The letter gave Konkus approval to work for at least two clients. Those names were blacked out by the agency before a copy was provided to Congress.
Federal regulations would still limit Konkus from receiving more than $27,765 from outside clients in 2017, according to the letter. His taxpayer-funded salary is about $145,000 annually.
Judge, police help oust Trump Hotels from Panama property
PANAMA CITY (AP) — Lawyers for the Trump Organization say they will eventually prevail in a management dispute of the company's luxury hotel in Panama.
On Monday, Trump's executives were ousted from their management offices in a business dispute under orders from Panamanian officials. Trump's security guards also left. The end to a 12-day standoff over control of the property came early in the day when a Panamanian judicial official and police officers backed the hotel's majority owner.
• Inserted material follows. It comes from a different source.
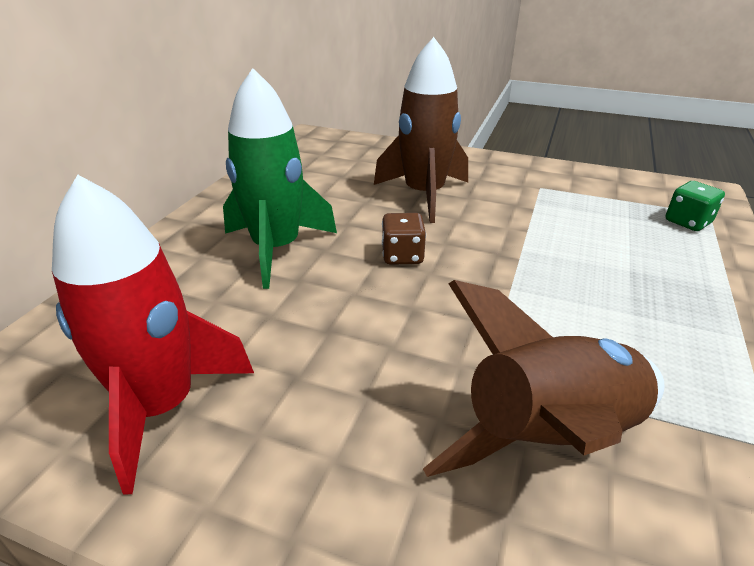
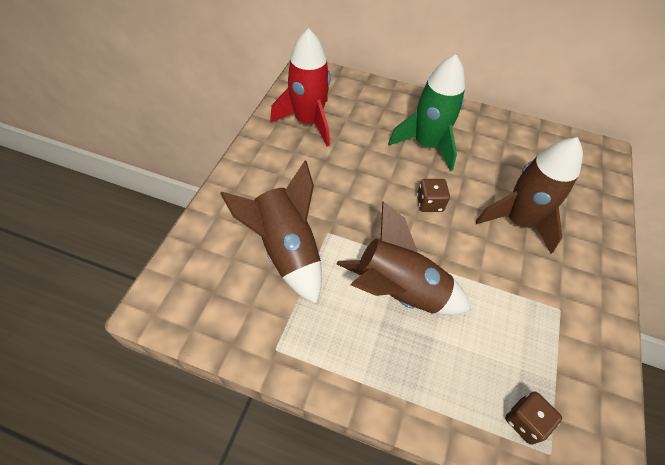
camera: 85 degrees right, 20 degrees up
(574, 295) = (398, 291): none -> brown rocket
(687, 222) = (525, 421): green dice -> brown dice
He's taken possession of the offices at the 70-story, waterfront high-rise in Panama City.
Workers pried President Donald Trump's name from signs outside.
SOUTH SUDAN-OIL CORRUPT
JUBA, South Sudan (AP) — Two investigative groups allege that South Sudan's state-owned oil company is being used to fund the country's civil war, including a government-aligned militia accused of human rights abuses.
Global Witness, in a report released Tuesday, says millions of dollars in oil revenue are being funneled from Nile Petroleum into South Sudan's national security service, footing the bill for war, now in its fifth year. The Sentry, an investigative group co-founded by George Clooney, alleges that more than $80 million was paid to South Sudanese politicians, military officials, government agencies, and companies owned by politicians and members of their families.
The United States calls the findings deeply disturbing.
Nile Petroleum denies funding any military activity and says the money is being used for community projects such as roads, schools and hospitals.
Washington becomes 1st state to approve net-neutrality rules
OLYMPIA, Wash. (AP) — Washington has become the first state to set up its own net-neutrality requirements after U.S. regulators repealed Obama-era rules that banned internet providers from blocking content or interfering with online traffic.
"We know that when D.C. fails to act, Washington state has to do so,"
Gov. Jay Inslee signed the measure on Monday. It passed with bipartisan support.
As he has done frequently over the past year, Inslee took aim at President Donald Trump's administration, saying the decision by the Federal Communications Commission was "a clear case of the Trump administration favoring powerful corporate interests over the interests of millions of Washingtonians and Americans."
The FCC voted in December to gut U.S. rules that meant to prevent broadband companies such as Comcast, AT&T and Verizon from exercising more control over what people watch and see on the internet. The regulations had prohibited providers from favoring some sites and apps over others.